The way I'm looking at it is an enormous amount of the PHB is relegated for tiers of play many don't see, either because they play in a gritty campaign where death happens often or they don't continue play longer than six months. So why is it so bad for a class to be in there that many players won't be able to play. I mean, characters die all the time because of bad dice rolls. For the paladin it's just inverted, you can't reach this pinnacle because of bad dice rolls. 

Anyway, just a thought. Thanks for reading.


----------



## AaronOfBarbaria (May 12, 2020)

Scott Christian said:


> I'm just trying to come at this from a different angle: Are you okay with D&D's tiers of play? (and) Do you accept a campaign where a character can die? If so, what's the difference between reaching tier 2 or 3, a spot where characters are far stronger and their abilities far greater?
> 
> The way I'm looking at it is an enormous amount of the PHB is relegated for tiers of play many don't see, either because they play in a gritty campaign where death happens often or they don't continue play longer than six months. So why is it so bad for a class to be in there that many players won't be able to play. I mean, characters die all the time because of bad dice rolls.
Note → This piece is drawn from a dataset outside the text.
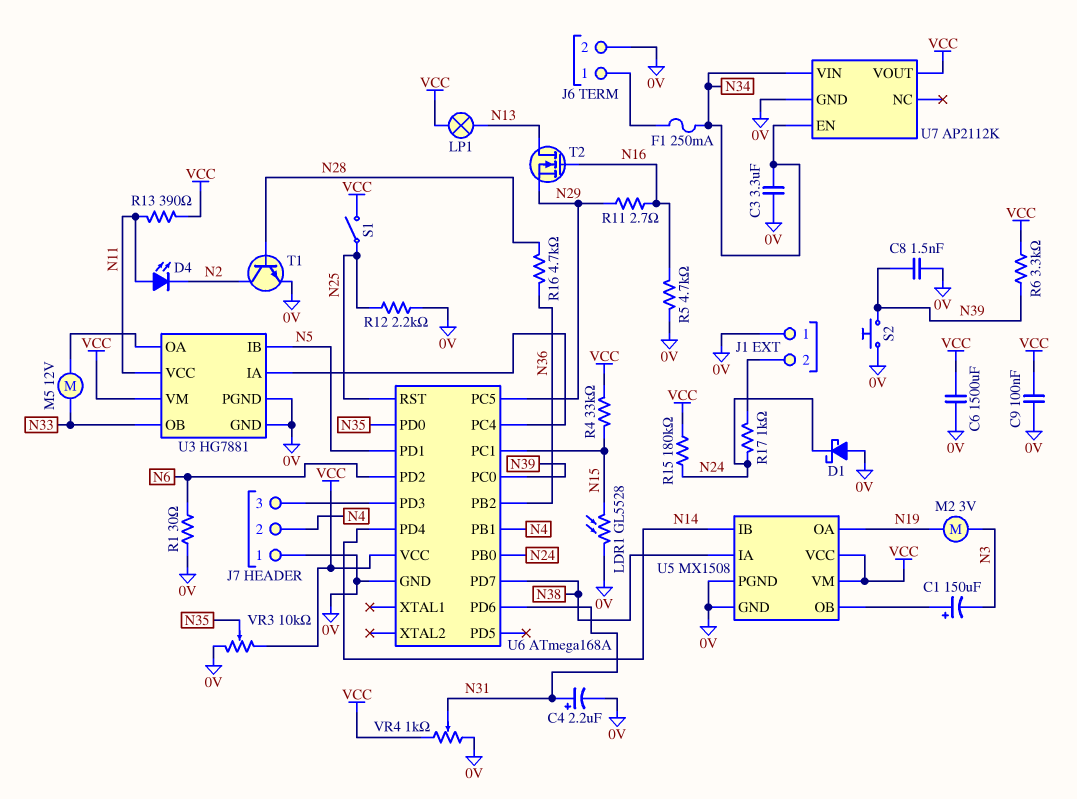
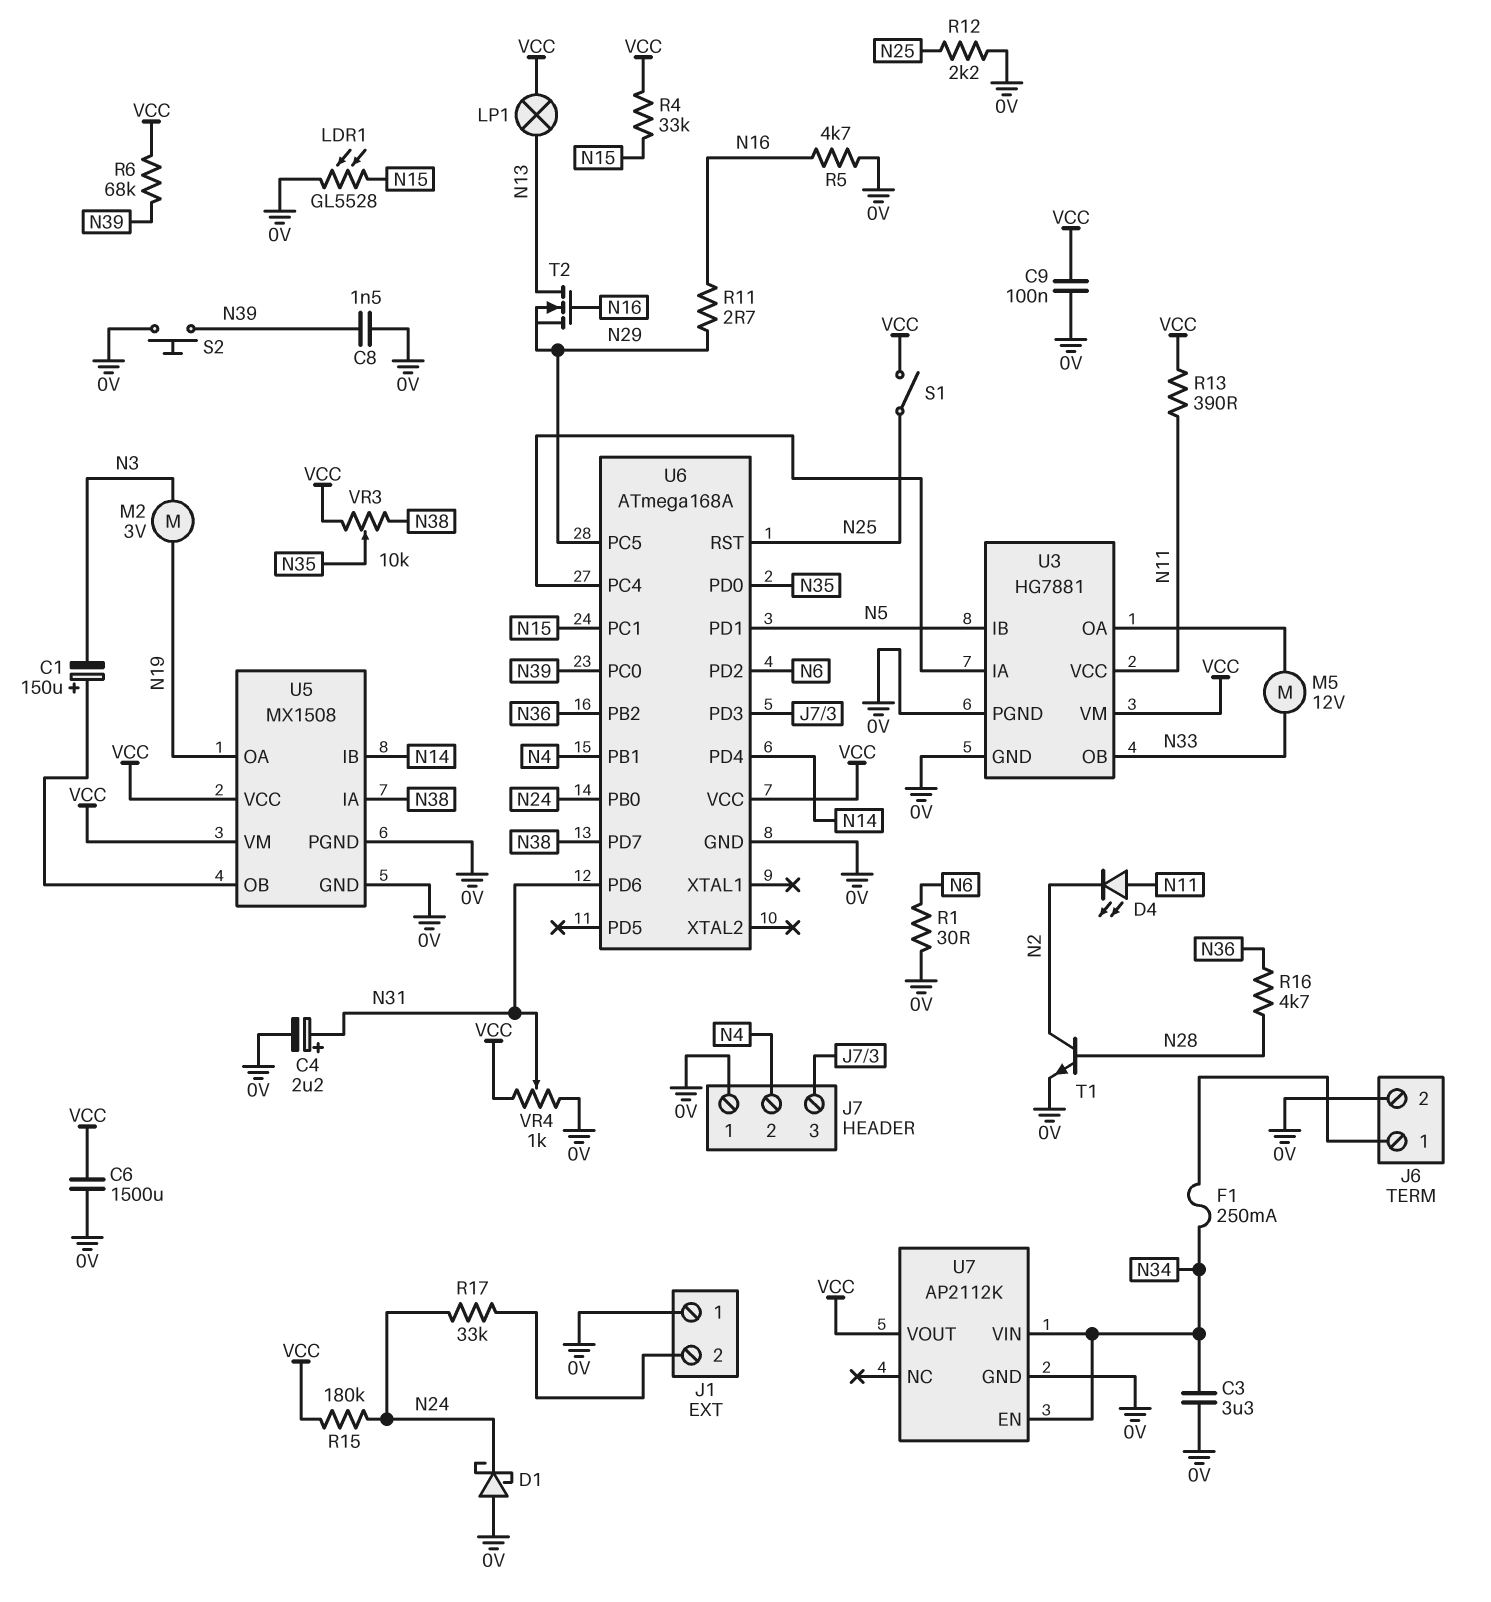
R6: 3.3k (N39, VCC) -> 68k (N39, VCC)
R17: 1k (J1/2, N24) -> 33k (J1/2, N24)
VR3: 10k (0V, VCC, wiper N35) -> 10k (N38, VCC, wiper N35)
For the paladin it's just inverted, you can't reach this pinnacle because of bad dice rolls.
> 
> Anyway, just a thought. Thanks for reading.



The difference, judging from the post you quoted, is choice.

In AD&D a player says "I want to play a paladin" and the DM says "I want you to play a paladin too, but let's follow the rules - go ahead and roll your ability scores." And then those dice rolls can say "no" to the paladin getting played even though the player and DM are both wanting it to happen and have chosen the path that is supposed to make it happen.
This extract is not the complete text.